As for Wales, they threw it about at the start – and were hanging on for dear life at the finish. Mike Ruddock, who’d spoken beforehand of giving his team ‘a licence to thrill’, conceded: ‘We were in the game at 18-13. The crucial moment for us was when Martyn Williams was sin-binned [in the second half]. They started to really make us work. In the end they put us to the sword.’

Wales could so easily have scored inside three minutes. Steve Borthwick, one of the best players on the pitch all afternoon, did fantastically well to claw the ball away from the ruck after Mark Jones had inveigled his way down the right and was within feet of the line when brought down. By the mere swing of an England arm had Wales endeavour been denied.

The early pressure was arriving in red shirts. But the opening score was England’s and, as is often the way, came from nothing. Mark Cueto was there on the angled run after Jamie Noon (another splendid contributor) had made the break in midfield. It was a killer blow to Wales as they built momentum.

Wales, as last season, took every tapped free-kick, seeking to turn the defence, but Stephen Jones needed no encouragement when an easy three points presented themselves just outside the 22.

Wales, who had been matching their heavier opponents lump for lump at the scrum and in the loose, were caught killing the ball and Hodgson made them pay from a good way out.
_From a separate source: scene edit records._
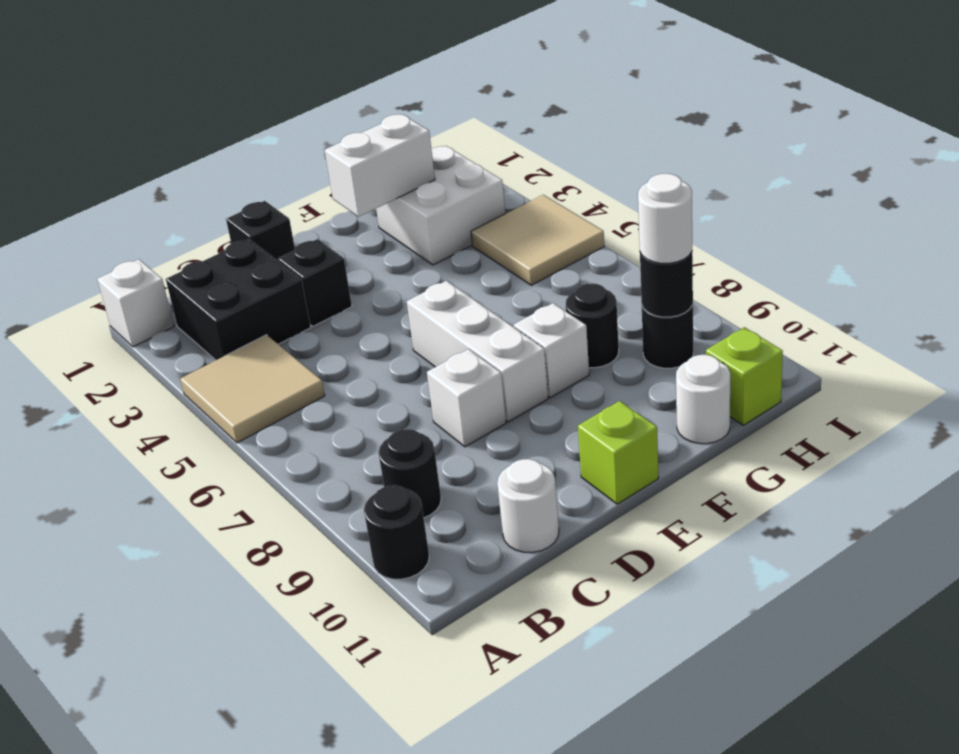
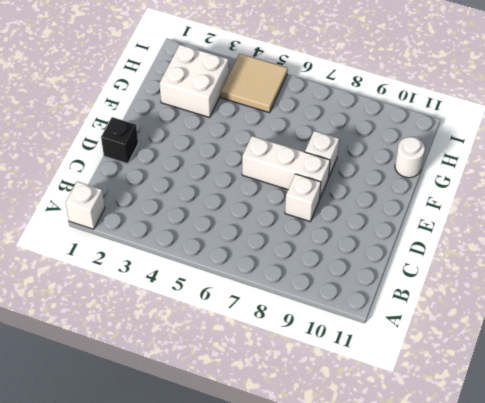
none -> tan tile A4:B5 level 1
none -> black round brick A10 level 1
none -> black brick B2:C3 level 1

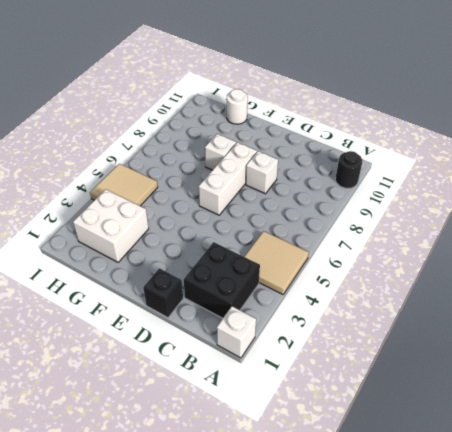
none -> black round brick B9 level 1
none -> white round brick C11 level 1
none -> black brick D3 level 1

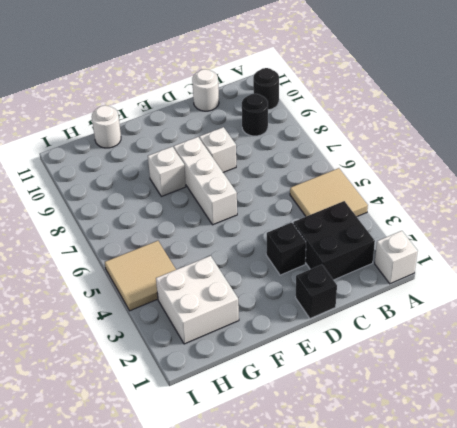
none -> lime brick E11 level 1
none -> black round brick G8 level 1
none -> black round brick H9 level 1

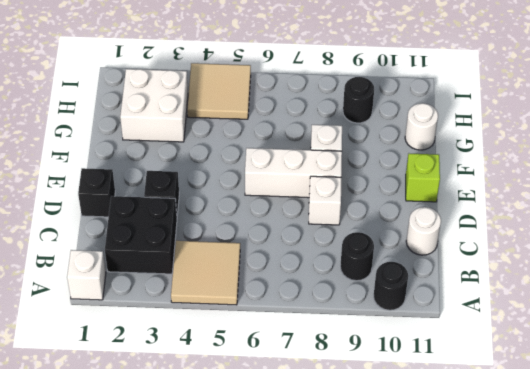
none -> black round brick G8 level 1
none -> lime brick H11 level 1
none -> white brick F2:G2 level 2

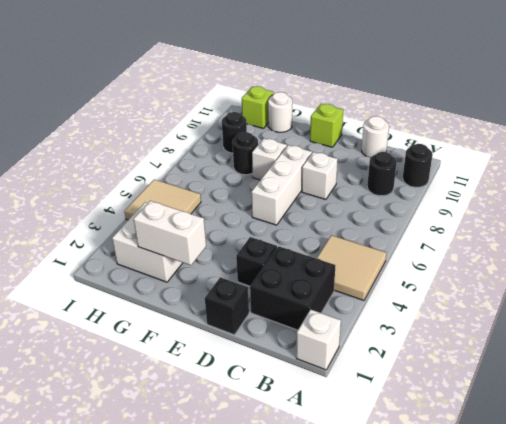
none -> black round brick H9 level 2
none -> white round brick H9 level 3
Had Charlie put his kicking blues behind him? Not quite. Gareth Thomas had to scramble to stop England scoring from a cross-kick, before Mr Honiss brought play back for off-side. From the resultant line-out and drive the England pack put their beef into a beautifully timed shove, five yards out, and Lewis Moody emerged grinning hugely. Some return for the Leicester scallywag after suspension – but Hodgson’s kick faded wide, as did two others later.
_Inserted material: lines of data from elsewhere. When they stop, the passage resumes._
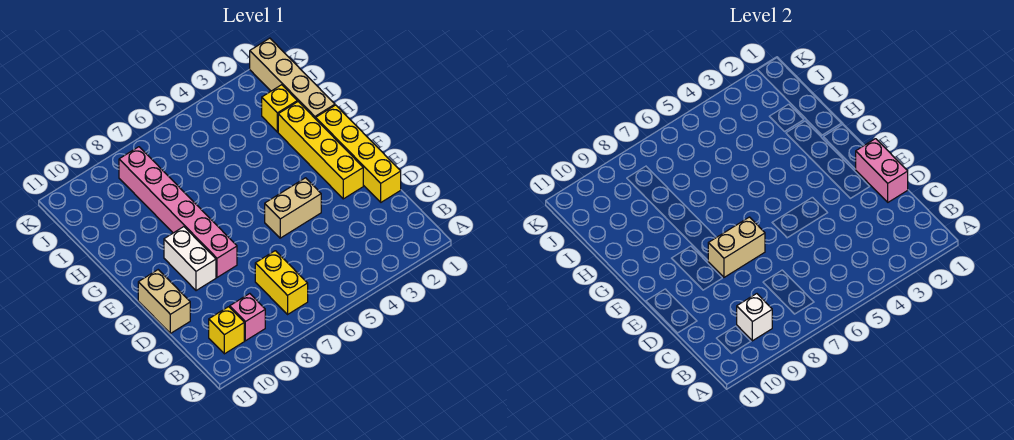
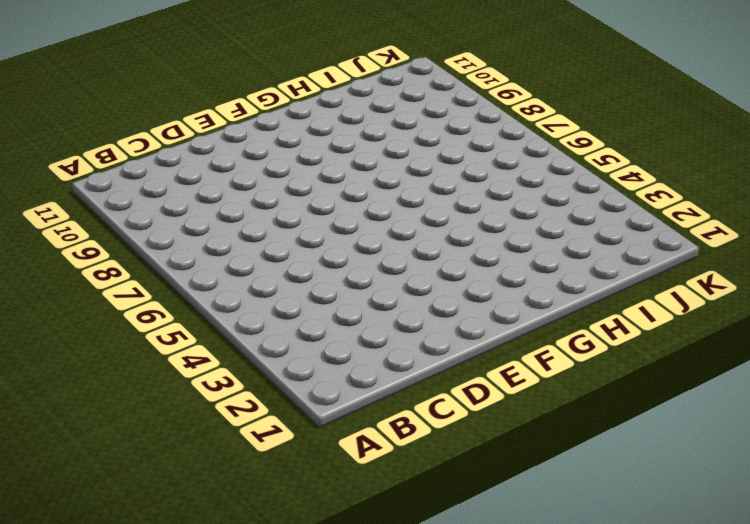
none -> yellow brick B7:C7 level 1
none -> pink brick B9 level 1
none -> yellow brick B10 level 1

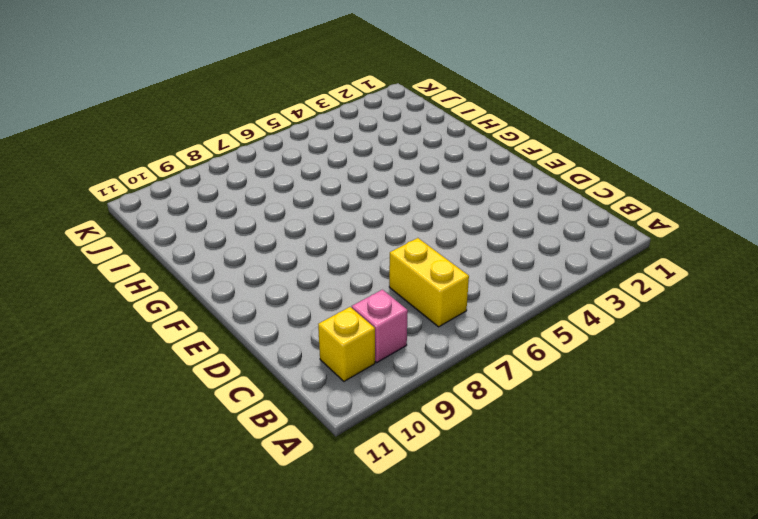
none -> yellow brick D1:G1 level 1
none -> tan brick D11:E11 level 1
none -> yellow brick E2:H2 level 1

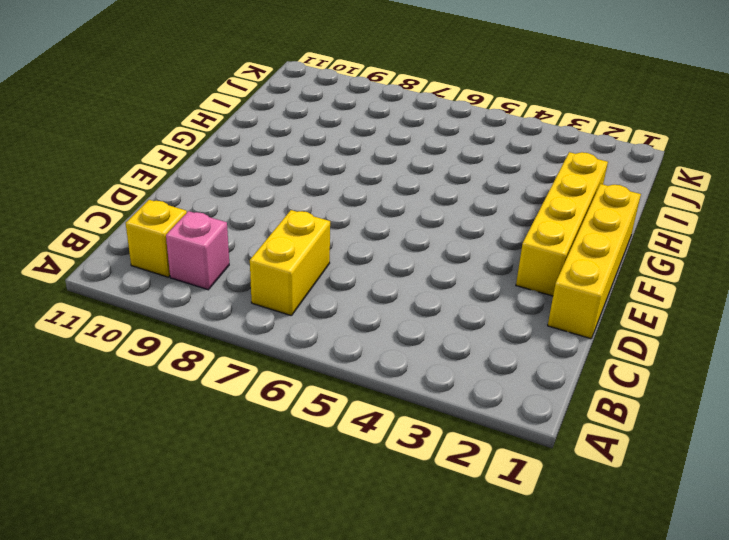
none -> tan brick D11:E11 level 1
none -> tan brick E4:E5 level 1
none -> pink brick E8:J8 level 1

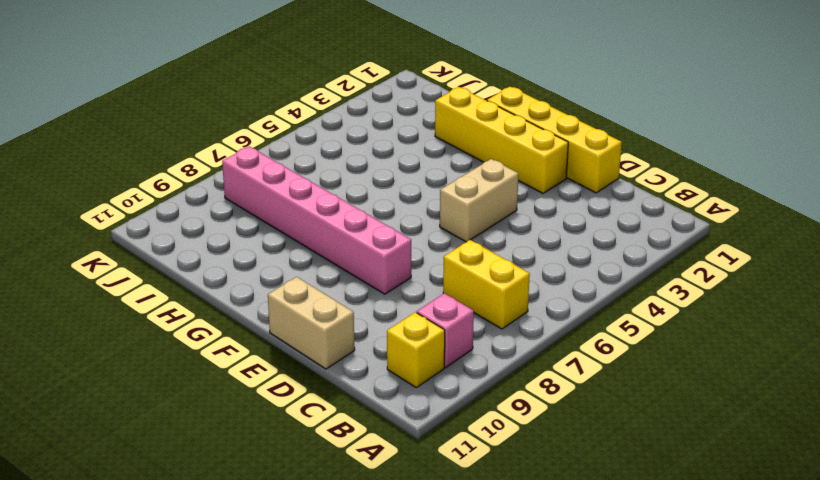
none -> white brick E9:F9 level 1
none -> tan brick H1:K1 level 1
none -> yellow brick I2 level 1

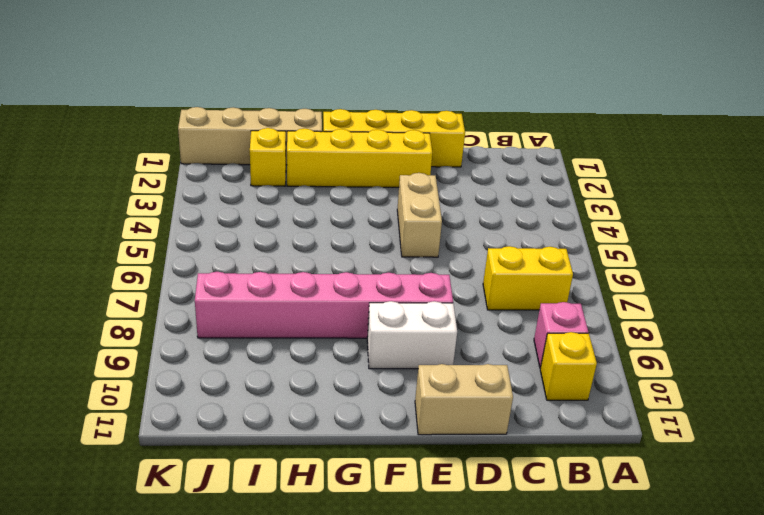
none -> white brick B9 level 2
none -> pink brick D1:E1 level 2
none -> tan brick E7:E8 level 2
Two tries up now and England were beginning to swagger. Martyn Williams wiped the smiles away soon enough, though, emerging from a choice of about five Wales support players who’d tailed Dwayne Peel’s break from a line-out. The scrum-half had darted inside Moody and swerved his way to within a few yards of the line before slipping the ball to the ever-present flanker.
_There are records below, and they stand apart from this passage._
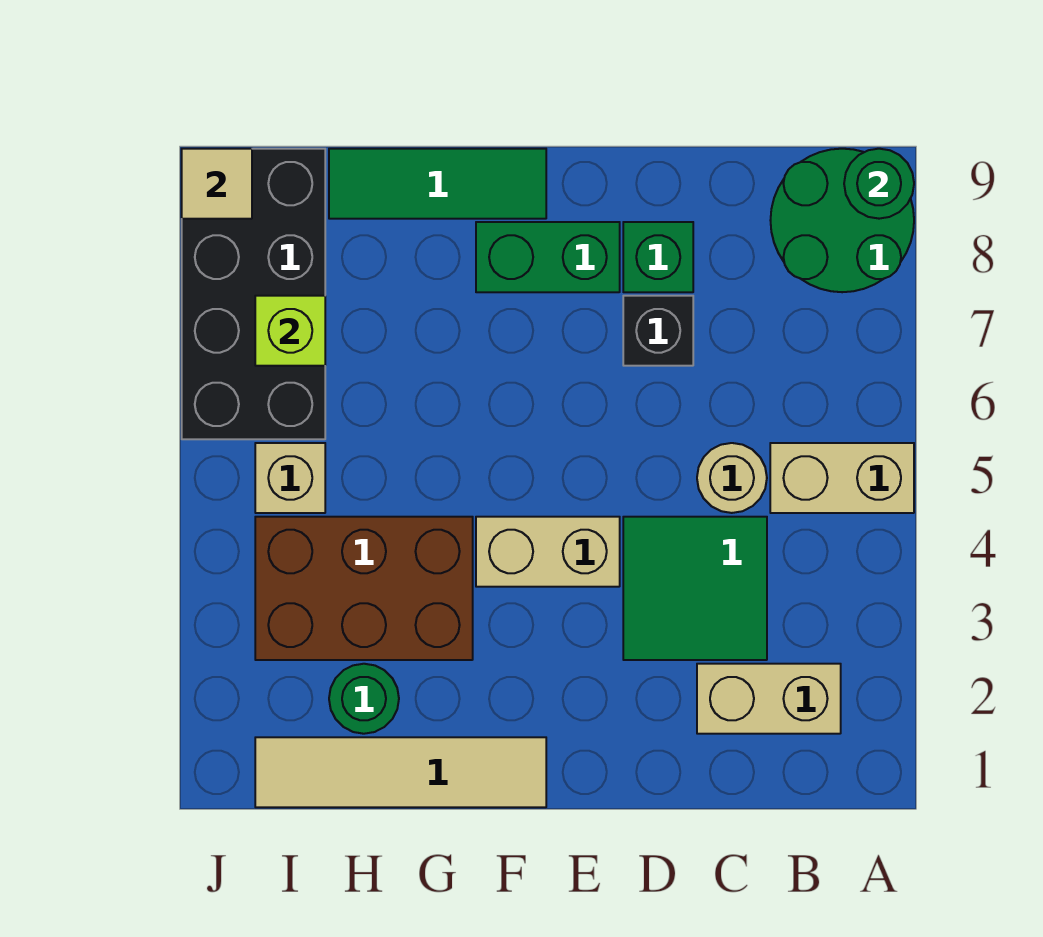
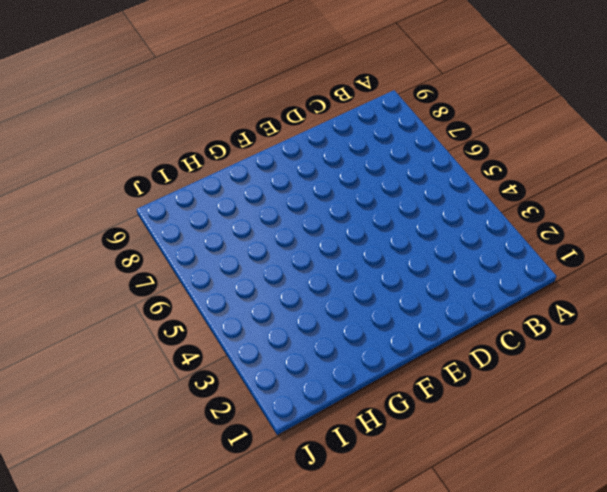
none -> tan brick A5:B5 level 1
none -> green round brick A8:B9 level 1
none -> tan brick B2:C2 level 1

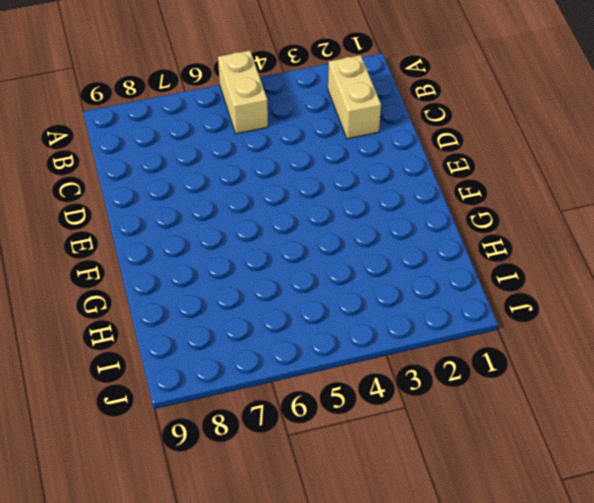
none -> green round brick A8:B9 level 1
none -> green tile C3:D4 level 1
none -> tan round brick C5 level 1

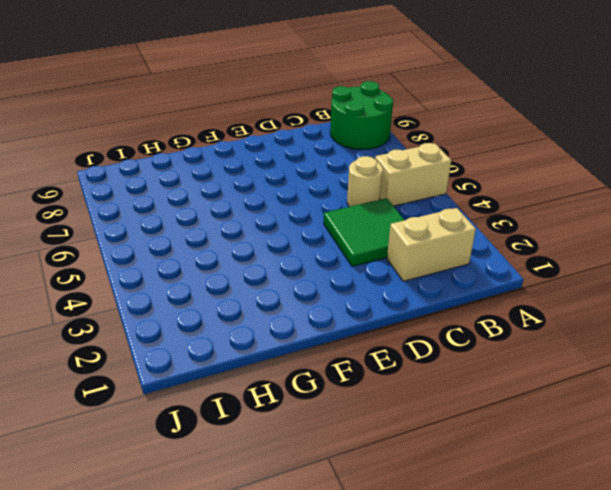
none -> black brick D7 level 1
none -> green brick D8 level 1
none -> tan brick E4:F4 level 1

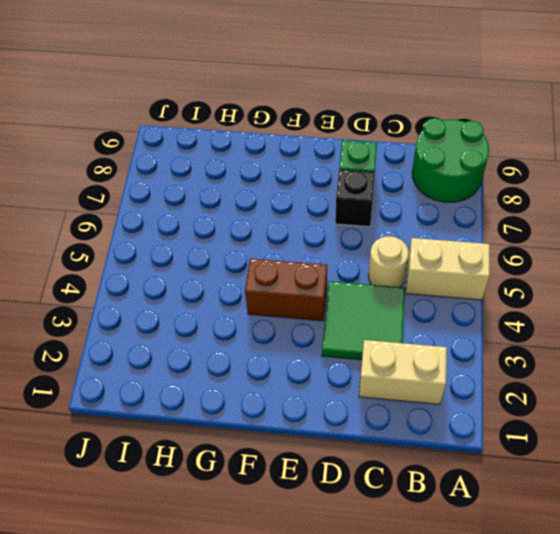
brown brick E4:F4 level 1 -> tan brick E4:F4 level 1
none -> green brick E8:F8 level 1
none -> tan tile F1:I1 level 1
none -> green tile F9:H9 level 1

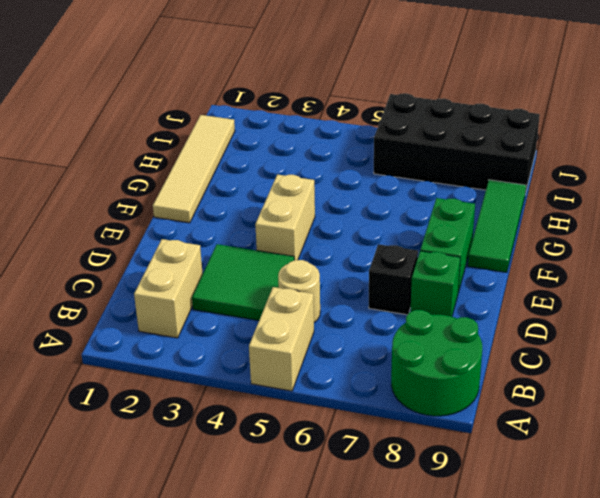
none -> brown brick G3:I4 level 1
none -> green round brick H2 level 1
none -> tan brick I5 level 1

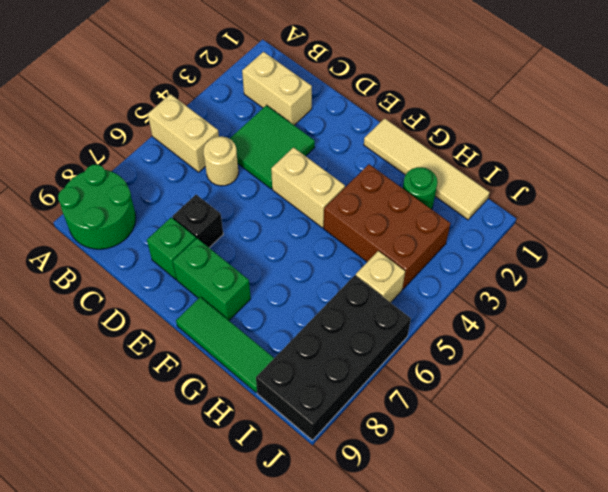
none -> green round brick A9 level 2
none -> lime brick I7 level 2
none -> tan tile J9 level 2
England deserved their five-point lead at the break, although Ruddock wasn’t too concerned yet. Soon after the resumption, however, Wales paid again for a dumb infringement. Noon did marvellously well to weave his way across the line and set up Danny Grewcock, charging down the flank, but the lobbed pass went astray – and Robert Sidoli grabbed the big man’s jumper as he tried to wriggle free. Somehow Sidoli escaped the sin bin. Hodgson landed the penalty, but England might have had a penalty try.

Wales had to work hard for scraps and, picking up a dropped pass, hammered the England line before settling for a penalty from a killed ruck. The referee might well have let it roll on a bit. But they were immediately rocked by a yellow card for Martyn Williams, who went up for the ball with Moody and was marched for obstruction. It seemed harsh.

Nearly 10 minutes later, Hodgson pushed a penalty wide – and Wales, having cleverly eaten up the clock, were glad to see Martyn Williams back. There was nothing he could do, though, to stop Mike Tindall who barrelled over on the right after Noon’s break. Hodgson again missed.

Lawrence Dallaglio, on early as a blood replacement, was back for real just past the hour, taking over from Martin Corry, although Tindall took the armband. Either way, Dallaglio could hardly have picked a better time to get involved, with England leading by 13 points and 20 minutes left. And what a statement the former captain made almost immediately; he peeled off the back of a scrum to go over in the despairing grasp of Martyn Williams and Stephen Jones, and his glee was palpable.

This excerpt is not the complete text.